In the current investment environment, where fixed income has become a source of principal risk with negligible returns, wealth managers are ever on the lookout for a solution for their affluent clientele.
Savile Finance Group offers an investment product that addresses the lack of return on fixed income with a direct lending asset-backed strategy designed to generate low volatility, noncorrelated, absolute returns over fluctuating market cycles.
Savile's domestic Opportunity Fund, which launched in October 2006, makes senior secured loans to small and midsize companies in the U.S. and select Latin American and Caribbean markets, mainly in the business services, consumer products, food and beverage, health care, manufacturing and telecommunications sectors.
Savile deployed the same strategy in the Bermuda-domiciled Savile Opportunity Fund International, rolled out in 2007.
The loans to companies are short term — typically less than a year — and asset based, backed primarily by account receivables and inventory that can be liquidated within one year. These companies tend to be off most banks' radar screens.
More than 90% of the loans are backed by account receivables with maturity of less than 120 days.
Investors in the domestic fund and its offshore counterpart are high-net-worth individuals and foundations based in the U.S. and Europe, according to Pablo Mariño, Savile's chief executive and chief investment officer.
Profitable, Low-Risk Investment
Private investment funds have been making asset-based loans to companies for some time, according to Inez Markovich, shareholder and chair of Anderson Kill's banking and lending practice.
"At present, there is a strong, growing demand for asset-based lending which is not being met by banks, presenting a real opportunity for investment funds," Markovich wrote in an email message.
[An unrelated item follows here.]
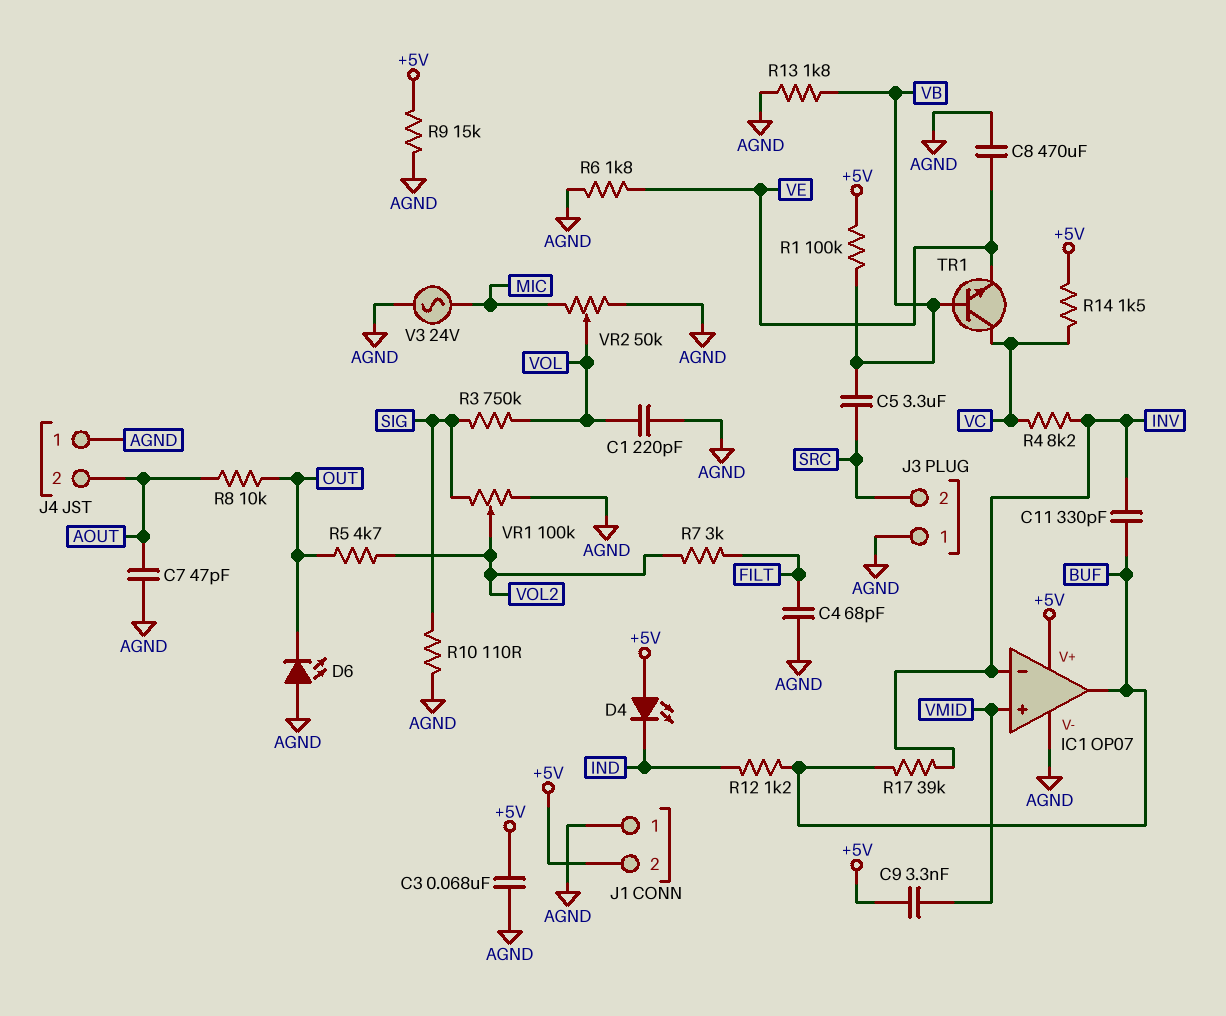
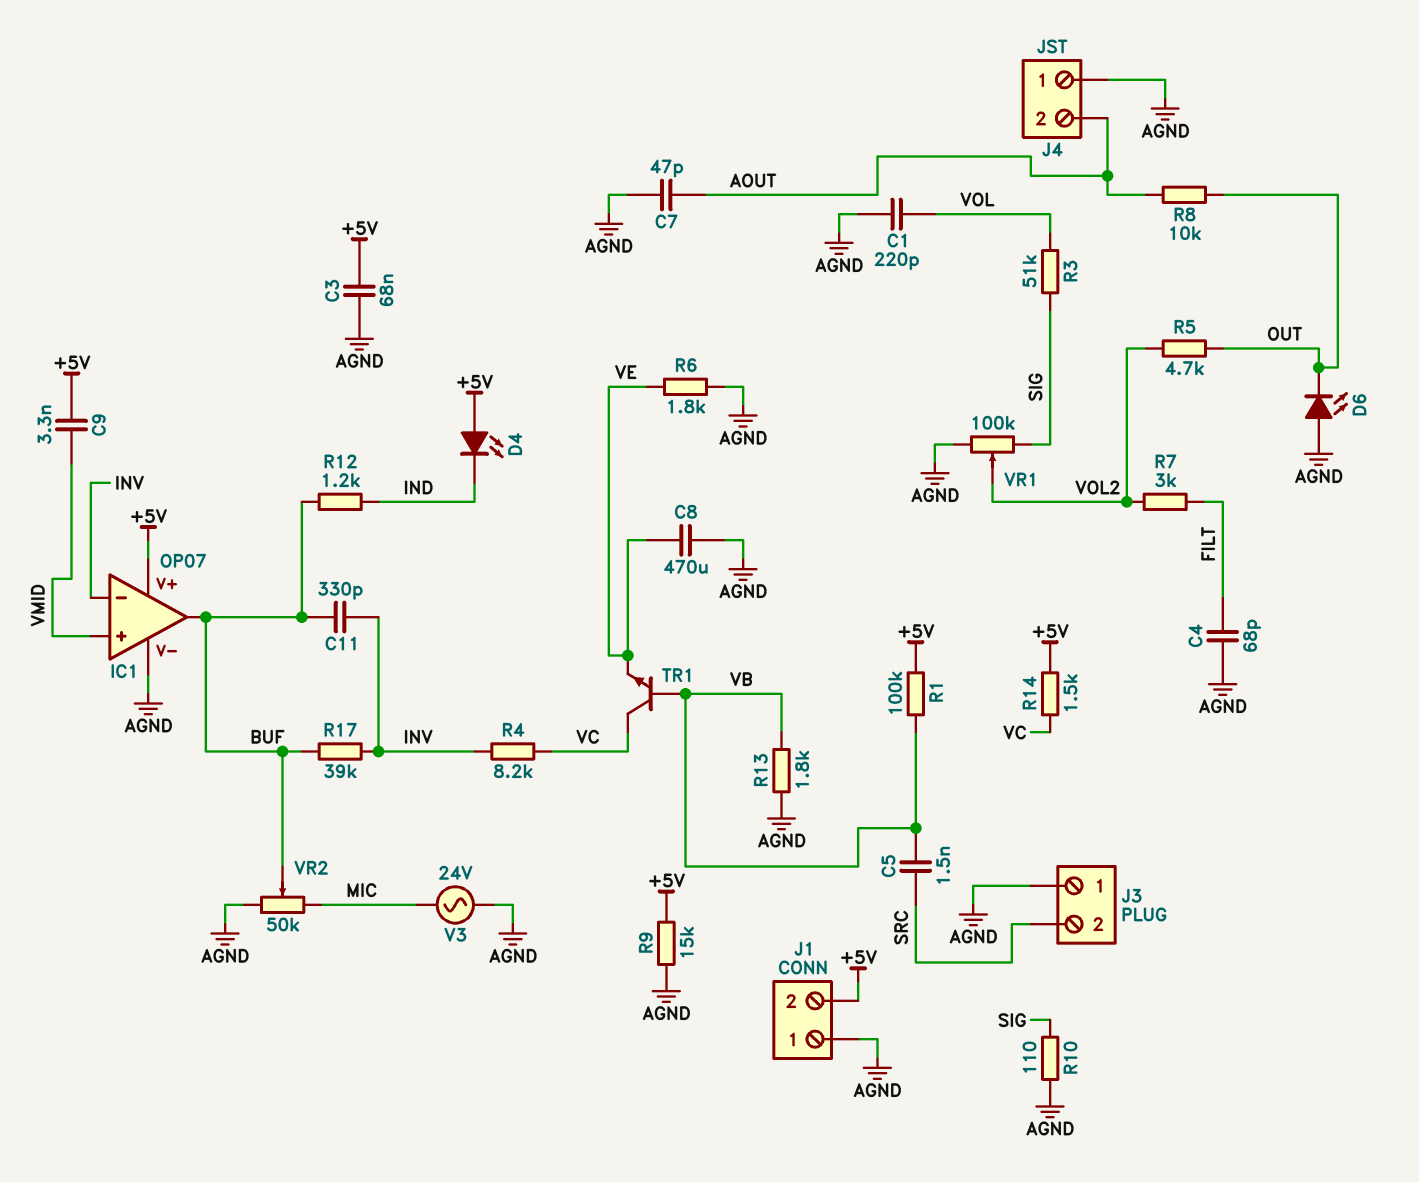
C5: 3.3uF (SRC, VB) -> 1.5nF (SRC, VB)
R3: 750k (SIG, VOL) -> 51k (SIG, VOL)
VR2: 50k (AGND, MIC, wiper VOL) -> 50k (AGND, MIC, wiper BUF)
Asset-based lending is attractive to investors and fund managers, she said, because it is "an area of investment where funds can and do charge higher returns than banks, realizing significant returns on their investments.
"If properly structured and monitored, asset-based loans can be profitable, fully collateralized and, in fact, low-risk investments."
But risks do exist, Markovich said. "A typical ABL borrower is not as financially strong as most commercial borrowers eligible for traditional bank financing."
Absent proper credit analysis and collateral monitoring, she said, the lender could be susceptible to borrower fraud.
"Investment in infrastructure and hiring experienced ABL professionals skilled in collateral monitoring, rigorous underwriting and due diligence, and portfolio management are critical to assuring the success of this strategy."
Credit Oriented
"The most important thing about our strategy is that it's heavily credit oriented," Mariño said in a recent interview.
Savile, which is headquartered in New York, is a relatively small organization, with 11 members. Of these, five or six are directly involved in credit and three are involved in operations, Mariño said.
"Those tend to be the most important areas of ongoing credit work and ongoing credit analysis and making sure we're able to get our work done."
Savile has developed a proprietary credit model that generates a rating for each facility, similar to models used by banks and rating agencies, but adapted for application to small-business lending. Mariño said that with Savile's assets under management at about $50 million, the typical loan size is between $1 million and $1.5 million, and can rise to $3 million.
Savile has even managed to make larger loans—in the $5 million to $7 million range—by working either with other firms similar to Savile or individuals who want to invest alongside it.
Savile Opportunity Fund has been profitable every year since its inception, with an average net annual return of 10% — including 2008, when it finished up 7%. Year to date through May, it is up 2.8%.